▶ _Task details_
Transcribe verbatim every line from the line containing "line: (1076, 1119)" to the end of the entries, including both endpoints. Output nothing beyond those lines.
-- Information supplied follows --
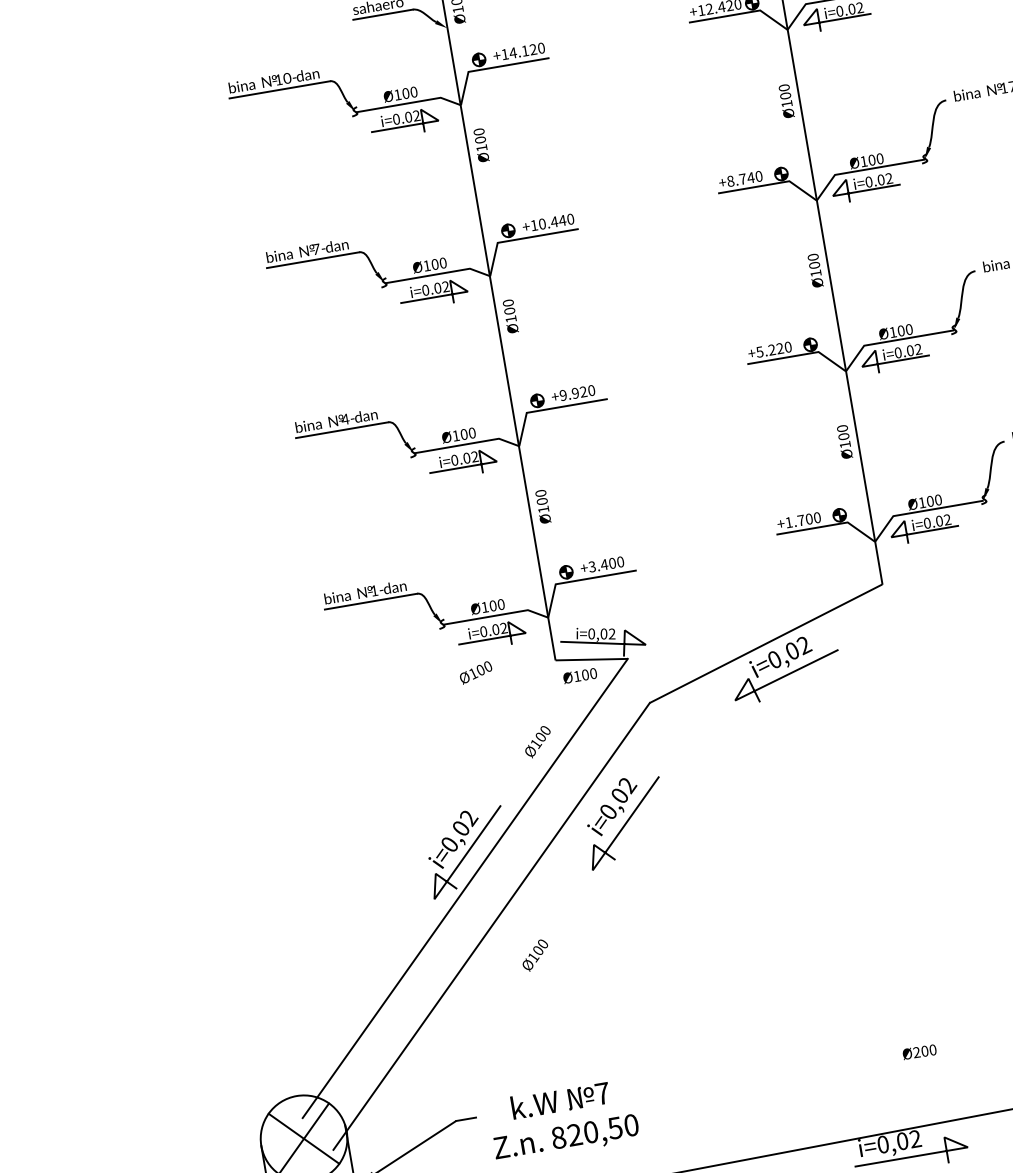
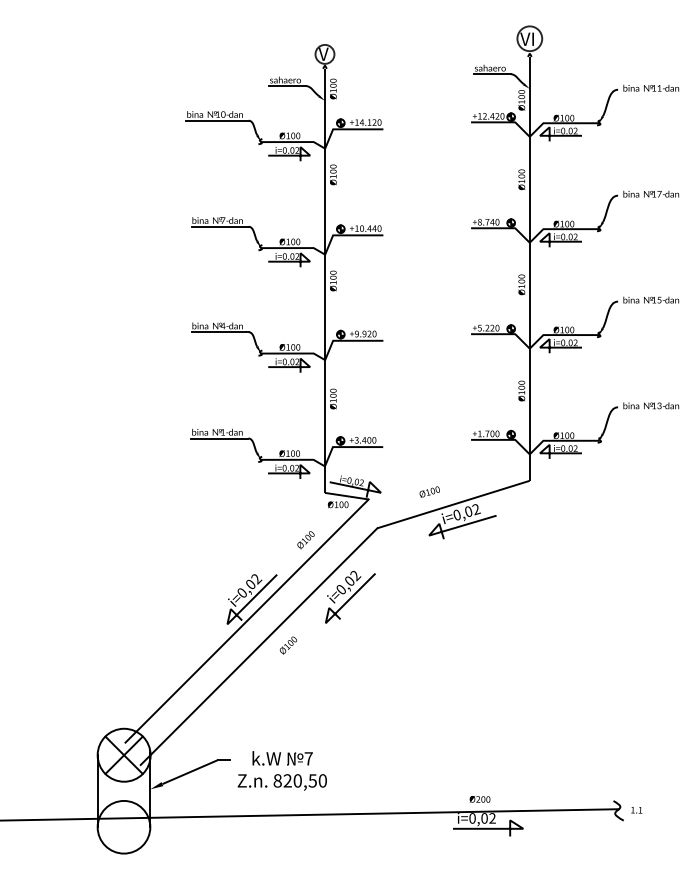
text: (475, 671) -> (429, 491), moved
text: (533, 955) -> (287, 645), moved
text: (918, 1052) -> (479, 799), moved

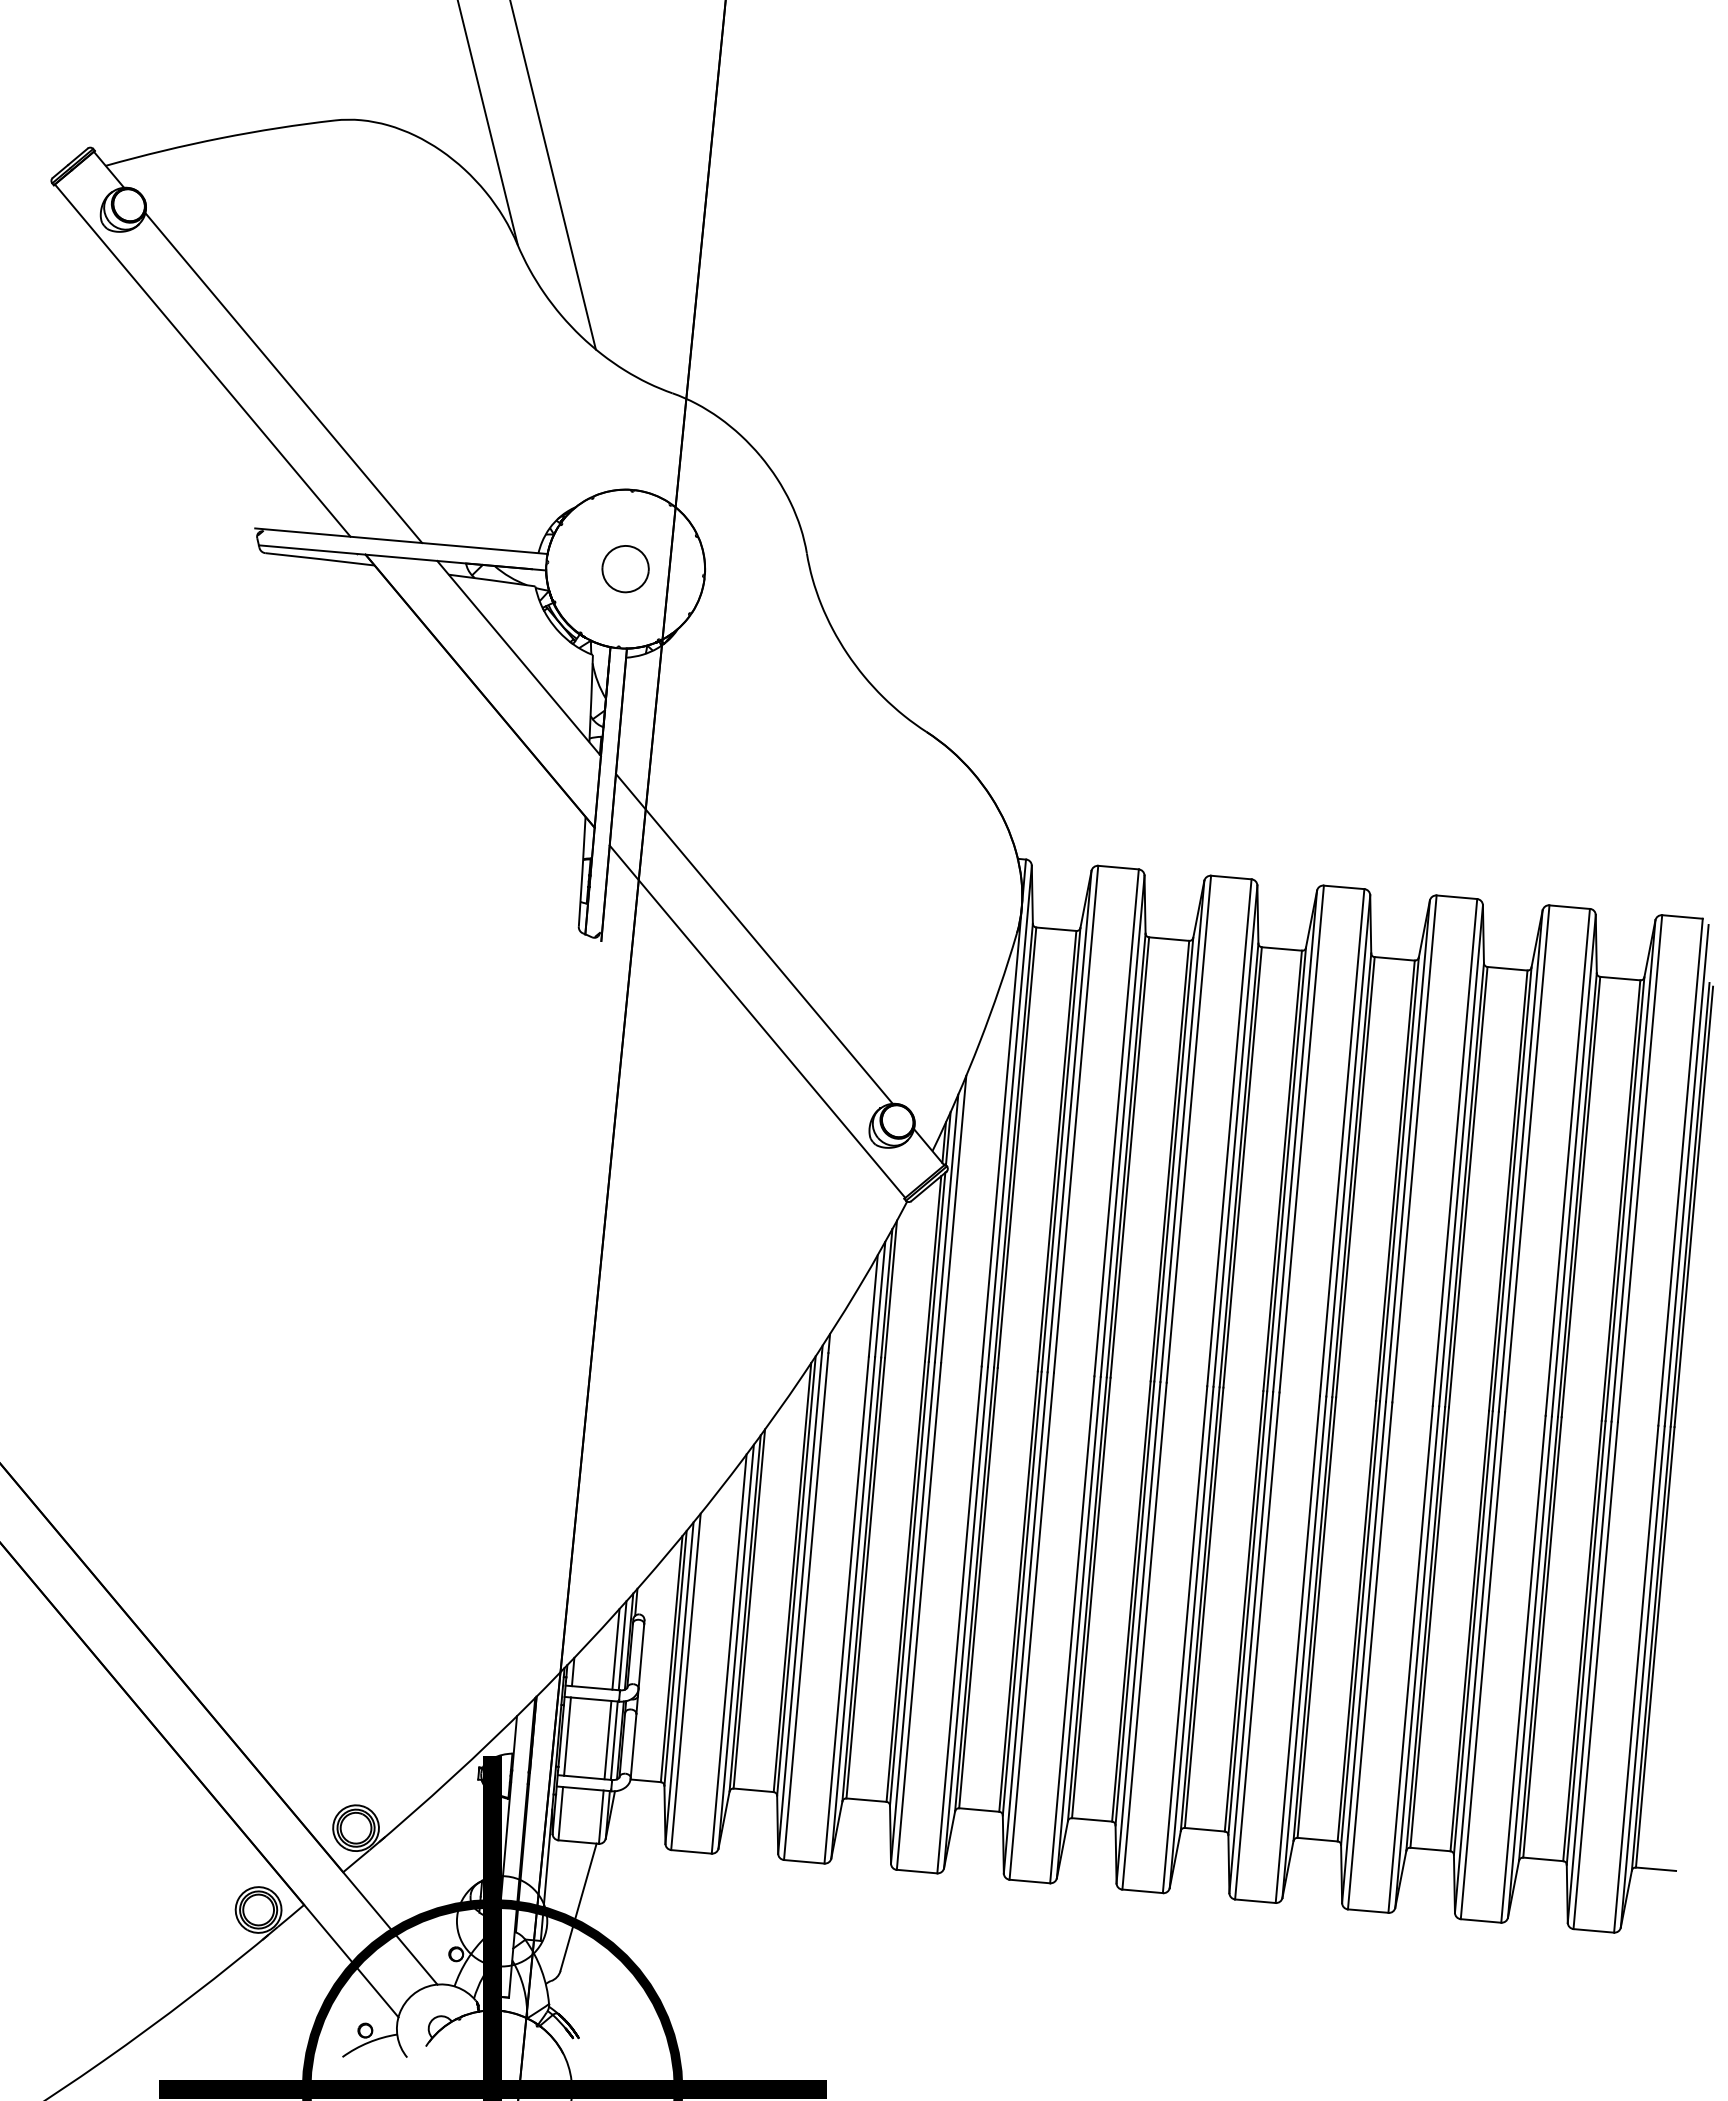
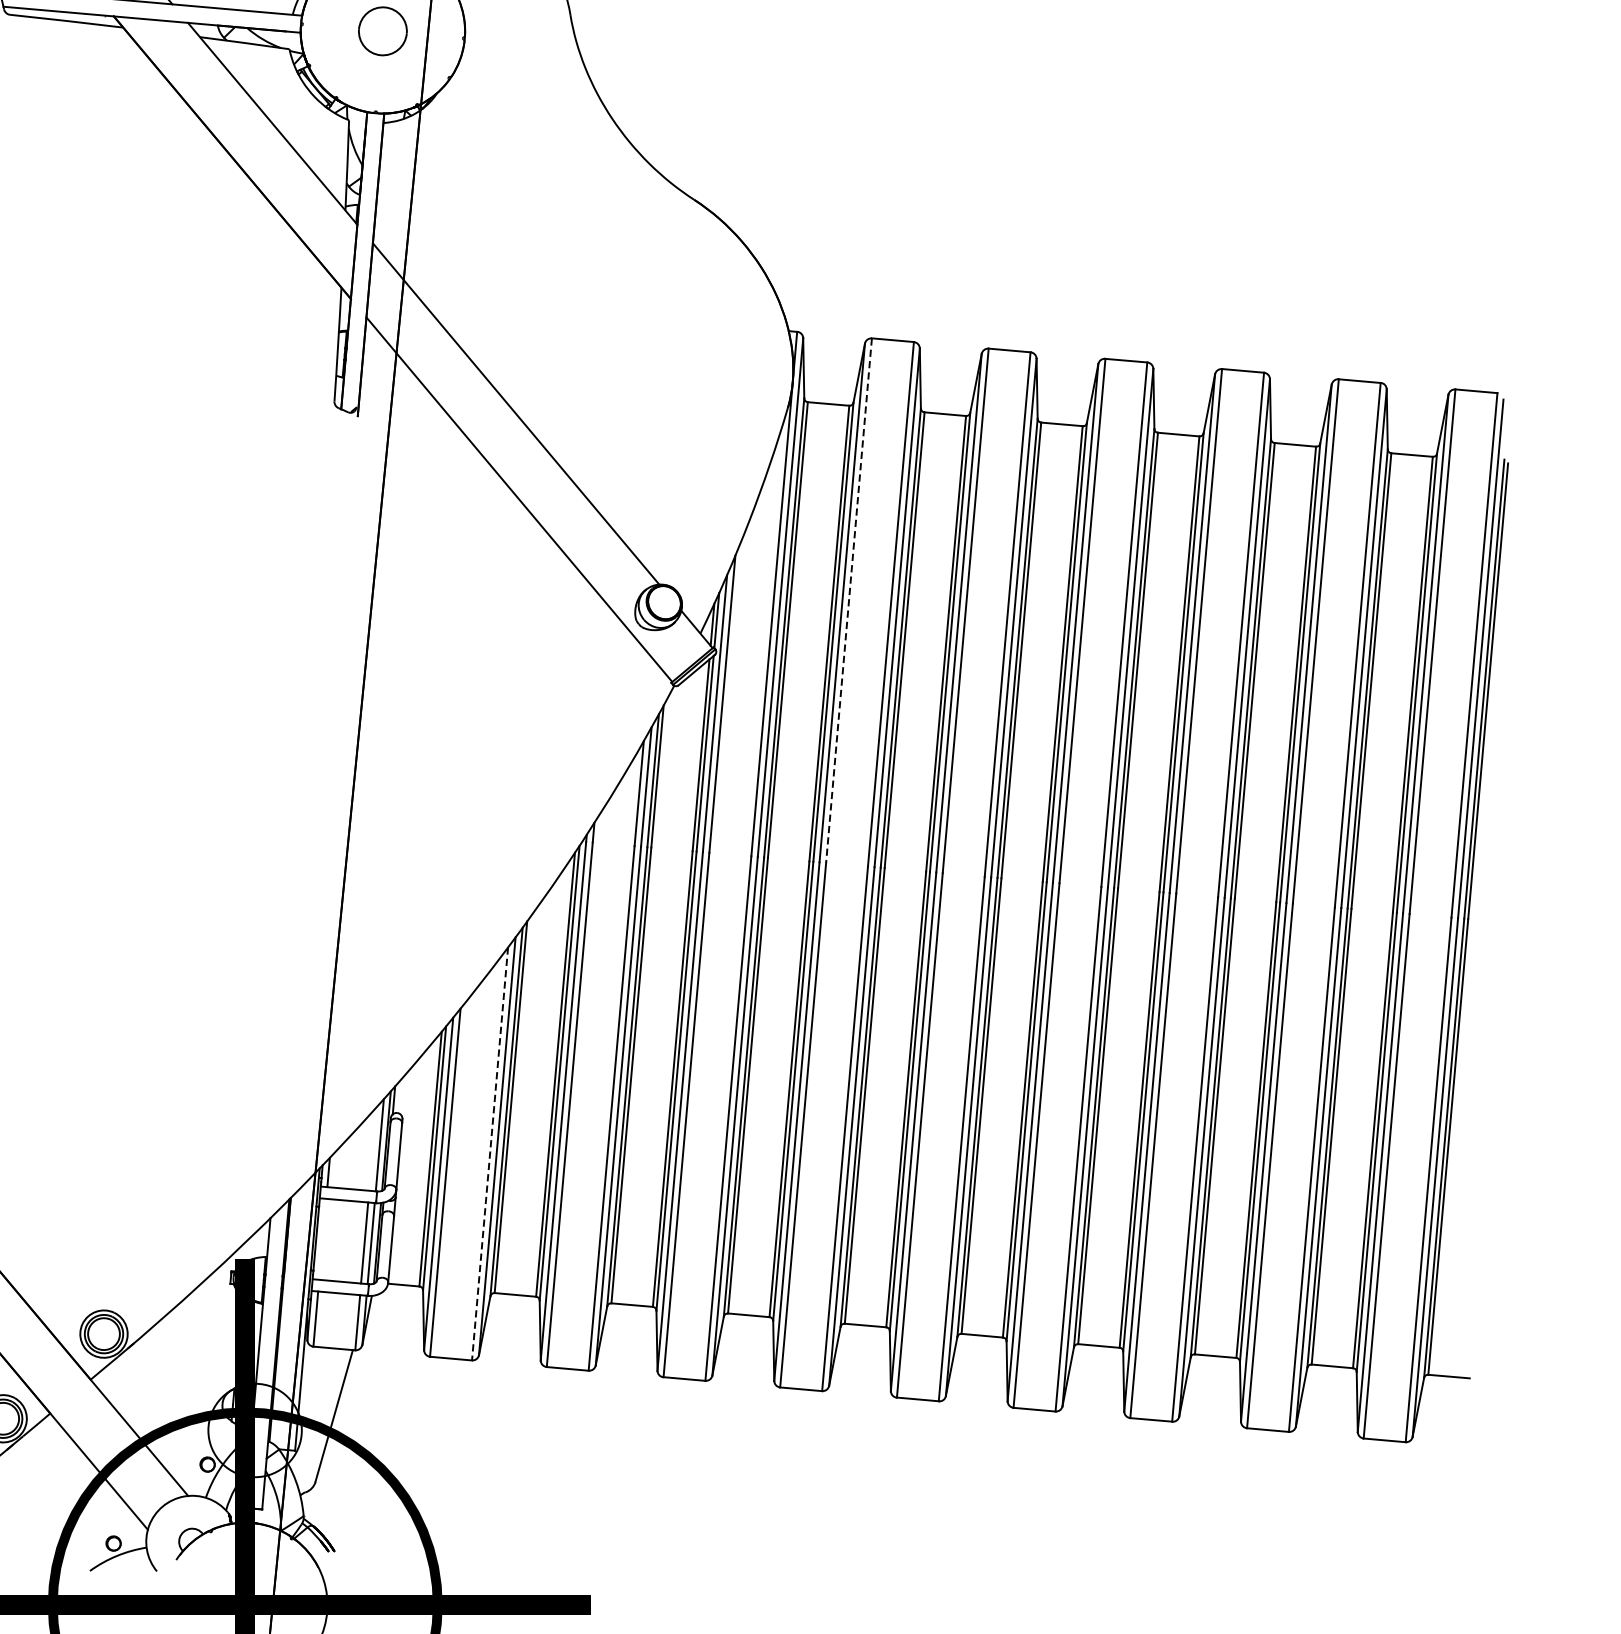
line: (1076, 1119) -> (849, 600), solid -> dashed
line: (615, 1649) -> (372, 1149), removed
line: (729, 1654) -> (490, 1154), solid -> dashed
line: (567, 1736) -> (322, 1239), removed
-- Information supplied concluded --
▶ _Written response_
line: (1076, 1119) -> (849, 600), solid -> dashed
line: (615, 1649) -> (372, 1149), removed
line: (729, 1654) -> (490, 1154), solid -> dashed
line: (567, 1736) -> (322, 1239), removed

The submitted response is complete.